A SCHEME aimed at breathing new life into empty retail units across Wirral has seen more than 20 brought back into business.

More than £100,000 from the Empty Shops Fund has been invested by the council in the past year to breathe new life into town centres across the borough.

Among the applications awarded funding is the Rathbone Studio, a new pottery studio and workshop in Argyle Street, Birkenhead, that used to be home to the famous Della Robbia pottery.

Janet Holmes, founder of the Rathbone Studio, said: “This opportunity has come about as a result of the financial support of the Empty Shop Fund from Wirral Council.

“I am very happy to be part of what’s becoming a cultural, artistic hub in Argyle Street, with the Masque Theatre Company and the Wilfred Owen Story as my neighbours.

“After a lifetime spent in clay – literally - to discover that my premises once formed part of the iconic Della Robbia empire is such an exciting challenge; to make my own mark on the ceramic history of Birkenhead.”

Another successful application was lodged by St. Mary’s Church in Eastham, in conjunction with Eastham Community Forum, as they sought to bring an empty unit in Clifton Avenue back into use as a community hub.
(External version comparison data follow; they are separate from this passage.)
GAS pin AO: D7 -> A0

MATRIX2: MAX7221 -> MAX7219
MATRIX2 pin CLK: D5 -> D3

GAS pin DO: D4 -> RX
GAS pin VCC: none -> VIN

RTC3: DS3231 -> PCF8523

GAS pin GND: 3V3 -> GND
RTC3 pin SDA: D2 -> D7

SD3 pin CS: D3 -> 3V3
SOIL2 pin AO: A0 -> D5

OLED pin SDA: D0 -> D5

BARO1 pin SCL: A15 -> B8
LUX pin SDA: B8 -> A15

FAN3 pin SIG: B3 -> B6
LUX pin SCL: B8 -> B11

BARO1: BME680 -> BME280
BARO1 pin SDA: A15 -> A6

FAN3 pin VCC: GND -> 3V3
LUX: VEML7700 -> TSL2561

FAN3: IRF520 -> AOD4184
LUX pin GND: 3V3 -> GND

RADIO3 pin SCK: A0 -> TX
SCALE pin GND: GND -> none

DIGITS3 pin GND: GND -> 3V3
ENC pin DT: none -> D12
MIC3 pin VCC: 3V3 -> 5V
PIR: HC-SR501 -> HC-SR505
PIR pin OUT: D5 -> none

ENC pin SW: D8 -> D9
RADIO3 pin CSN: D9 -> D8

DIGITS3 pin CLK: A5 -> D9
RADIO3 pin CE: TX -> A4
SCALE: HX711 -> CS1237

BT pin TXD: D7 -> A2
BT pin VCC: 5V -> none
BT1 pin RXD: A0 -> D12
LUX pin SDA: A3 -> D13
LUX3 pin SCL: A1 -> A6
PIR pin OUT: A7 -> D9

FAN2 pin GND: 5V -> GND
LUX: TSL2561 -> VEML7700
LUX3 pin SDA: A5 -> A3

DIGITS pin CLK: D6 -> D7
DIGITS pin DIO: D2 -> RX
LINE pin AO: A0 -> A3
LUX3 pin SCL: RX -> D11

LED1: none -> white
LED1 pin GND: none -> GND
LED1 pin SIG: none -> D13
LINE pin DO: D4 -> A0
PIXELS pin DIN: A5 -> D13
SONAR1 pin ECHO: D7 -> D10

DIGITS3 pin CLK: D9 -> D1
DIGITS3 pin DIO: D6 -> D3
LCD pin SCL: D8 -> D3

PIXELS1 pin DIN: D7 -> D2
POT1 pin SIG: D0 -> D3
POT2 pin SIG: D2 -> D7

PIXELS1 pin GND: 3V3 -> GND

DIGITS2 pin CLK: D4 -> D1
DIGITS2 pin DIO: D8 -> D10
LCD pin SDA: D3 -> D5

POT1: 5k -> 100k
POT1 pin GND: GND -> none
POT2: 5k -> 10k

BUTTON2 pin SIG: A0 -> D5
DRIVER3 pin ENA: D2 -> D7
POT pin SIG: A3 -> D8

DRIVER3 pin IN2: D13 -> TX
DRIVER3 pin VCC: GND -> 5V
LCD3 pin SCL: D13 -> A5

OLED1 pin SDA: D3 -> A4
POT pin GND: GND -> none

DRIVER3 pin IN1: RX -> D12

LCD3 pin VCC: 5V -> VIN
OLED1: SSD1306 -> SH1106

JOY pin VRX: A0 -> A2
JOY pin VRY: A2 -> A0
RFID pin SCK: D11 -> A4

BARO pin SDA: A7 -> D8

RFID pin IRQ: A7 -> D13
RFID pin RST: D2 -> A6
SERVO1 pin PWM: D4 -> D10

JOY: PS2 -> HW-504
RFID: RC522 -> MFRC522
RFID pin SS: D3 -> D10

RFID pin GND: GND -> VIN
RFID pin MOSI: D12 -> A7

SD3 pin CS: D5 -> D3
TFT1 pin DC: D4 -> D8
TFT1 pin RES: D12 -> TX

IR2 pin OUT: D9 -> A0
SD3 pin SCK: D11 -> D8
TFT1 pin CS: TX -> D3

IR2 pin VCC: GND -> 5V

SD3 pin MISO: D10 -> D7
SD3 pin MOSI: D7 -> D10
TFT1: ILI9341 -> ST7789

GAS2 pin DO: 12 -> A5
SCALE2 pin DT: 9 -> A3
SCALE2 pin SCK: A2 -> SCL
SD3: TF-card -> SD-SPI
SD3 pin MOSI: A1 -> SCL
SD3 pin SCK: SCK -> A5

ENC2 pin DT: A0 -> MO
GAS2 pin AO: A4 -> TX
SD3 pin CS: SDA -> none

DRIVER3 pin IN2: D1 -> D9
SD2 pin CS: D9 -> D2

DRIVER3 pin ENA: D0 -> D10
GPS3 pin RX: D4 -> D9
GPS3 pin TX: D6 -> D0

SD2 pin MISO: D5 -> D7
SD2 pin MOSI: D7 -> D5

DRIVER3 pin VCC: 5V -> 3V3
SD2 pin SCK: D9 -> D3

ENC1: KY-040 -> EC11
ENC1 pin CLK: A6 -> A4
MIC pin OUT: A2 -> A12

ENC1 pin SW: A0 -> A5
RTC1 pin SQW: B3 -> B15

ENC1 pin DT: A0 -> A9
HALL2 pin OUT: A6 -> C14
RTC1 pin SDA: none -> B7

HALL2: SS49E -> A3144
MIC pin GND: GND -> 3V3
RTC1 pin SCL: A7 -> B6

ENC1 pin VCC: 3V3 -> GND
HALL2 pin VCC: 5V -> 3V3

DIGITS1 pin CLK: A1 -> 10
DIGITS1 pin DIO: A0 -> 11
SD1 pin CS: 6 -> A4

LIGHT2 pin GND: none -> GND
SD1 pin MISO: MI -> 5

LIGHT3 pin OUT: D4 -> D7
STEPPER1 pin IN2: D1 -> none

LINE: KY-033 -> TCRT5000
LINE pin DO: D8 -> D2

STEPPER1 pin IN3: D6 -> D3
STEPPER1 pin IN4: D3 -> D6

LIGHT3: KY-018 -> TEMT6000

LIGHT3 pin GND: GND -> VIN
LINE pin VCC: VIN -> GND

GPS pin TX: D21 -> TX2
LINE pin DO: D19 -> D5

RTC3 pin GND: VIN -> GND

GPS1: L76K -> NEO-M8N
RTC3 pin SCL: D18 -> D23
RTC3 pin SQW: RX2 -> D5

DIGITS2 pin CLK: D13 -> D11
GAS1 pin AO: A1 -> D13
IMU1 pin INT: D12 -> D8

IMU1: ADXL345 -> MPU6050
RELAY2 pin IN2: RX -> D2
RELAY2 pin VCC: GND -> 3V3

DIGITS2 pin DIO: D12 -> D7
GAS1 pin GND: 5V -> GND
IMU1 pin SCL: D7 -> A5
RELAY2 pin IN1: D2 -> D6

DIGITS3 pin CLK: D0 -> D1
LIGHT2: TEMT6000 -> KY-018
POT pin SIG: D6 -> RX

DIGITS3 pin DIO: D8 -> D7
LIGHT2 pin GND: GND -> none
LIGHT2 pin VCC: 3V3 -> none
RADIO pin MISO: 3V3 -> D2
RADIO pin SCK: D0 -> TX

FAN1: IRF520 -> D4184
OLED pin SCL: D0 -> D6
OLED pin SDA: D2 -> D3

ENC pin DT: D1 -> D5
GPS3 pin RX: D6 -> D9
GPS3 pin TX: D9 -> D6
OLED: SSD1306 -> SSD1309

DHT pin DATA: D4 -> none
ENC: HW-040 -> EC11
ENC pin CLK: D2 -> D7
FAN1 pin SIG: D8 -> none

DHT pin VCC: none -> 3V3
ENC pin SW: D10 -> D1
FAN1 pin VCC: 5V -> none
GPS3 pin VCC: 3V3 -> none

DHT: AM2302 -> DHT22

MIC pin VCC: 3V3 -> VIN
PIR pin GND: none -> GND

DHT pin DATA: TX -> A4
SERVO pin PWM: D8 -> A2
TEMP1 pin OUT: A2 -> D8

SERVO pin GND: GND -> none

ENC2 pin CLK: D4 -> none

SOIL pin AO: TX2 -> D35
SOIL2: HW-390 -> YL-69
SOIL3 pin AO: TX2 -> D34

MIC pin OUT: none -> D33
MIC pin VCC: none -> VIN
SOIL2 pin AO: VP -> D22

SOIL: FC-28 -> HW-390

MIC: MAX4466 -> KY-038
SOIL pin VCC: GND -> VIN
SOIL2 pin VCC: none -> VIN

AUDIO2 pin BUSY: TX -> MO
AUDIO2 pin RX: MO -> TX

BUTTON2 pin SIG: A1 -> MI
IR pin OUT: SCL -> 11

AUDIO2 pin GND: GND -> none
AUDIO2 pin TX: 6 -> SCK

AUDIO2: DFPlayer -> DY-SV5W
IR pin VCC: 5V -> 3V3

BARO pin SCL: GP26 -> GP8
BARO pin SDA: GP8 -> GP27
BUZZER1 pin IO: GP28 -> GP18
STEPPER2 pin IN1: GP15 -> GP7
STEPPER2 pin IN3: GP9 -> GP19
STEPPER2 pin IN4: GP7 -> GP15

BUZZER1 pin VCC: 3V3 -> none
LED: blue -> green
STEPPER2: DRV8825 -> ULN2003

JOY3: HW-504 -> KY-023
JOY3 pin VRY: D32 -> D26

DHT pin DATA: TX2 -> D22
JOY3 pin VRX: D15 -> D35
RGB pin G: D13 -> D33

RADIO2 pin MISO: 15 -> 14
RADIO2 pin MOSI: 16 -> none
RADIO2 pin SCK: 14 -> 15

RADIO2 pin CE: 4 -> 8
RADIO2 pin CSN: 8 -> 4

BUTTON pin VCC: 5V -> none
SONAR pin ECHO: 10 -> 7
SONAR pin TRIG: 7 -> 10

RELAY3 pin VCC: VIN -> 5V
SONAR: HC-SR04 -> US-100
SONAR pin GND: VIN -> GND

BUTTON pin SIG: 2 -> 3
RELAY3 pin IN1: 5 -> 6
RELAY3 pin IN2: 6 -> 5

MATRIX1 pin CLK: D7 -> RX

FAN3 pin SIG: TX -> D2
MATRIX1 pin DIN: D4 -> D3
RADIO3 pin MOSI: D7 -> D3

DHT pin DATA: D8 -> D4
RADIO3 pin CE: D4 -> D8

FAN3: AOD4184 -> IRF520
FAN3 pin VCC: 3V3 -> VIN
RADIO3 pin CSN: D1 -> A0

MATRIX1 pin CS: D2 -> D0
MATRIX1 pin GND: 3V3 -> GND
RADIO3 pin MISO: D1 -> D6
Rev. Beth Glover from St. Mary’s Church said: “The idea and need for the shop was identified by residents themselves. Our local Councillors told me about the Empty Shop Fund so I applied for one of the empty shops in Clifton Avenue and was awarded the funding.

“Wirral Partnership Homes are now renovating the shop using that money which will also provide a new kitchen with facilities for a community bread making facility, an after school computer club, a place for residents to meet, and share news and for the community to have their own base and for a Food Bank. We will also be running a money management course from there.”

Councillor Pat Hackett, Wirral’s cabinet member for regeneration and planning Strategy said: “There were some fantastic bids and it is clear that these small grants to help them with set up and refurbishment costs are helping to make a difference in local shopping areas and among residents.

“It will also re-energise previously vacant premises to help restore a sense of place, identity, ownership and civic pride back into these areas.”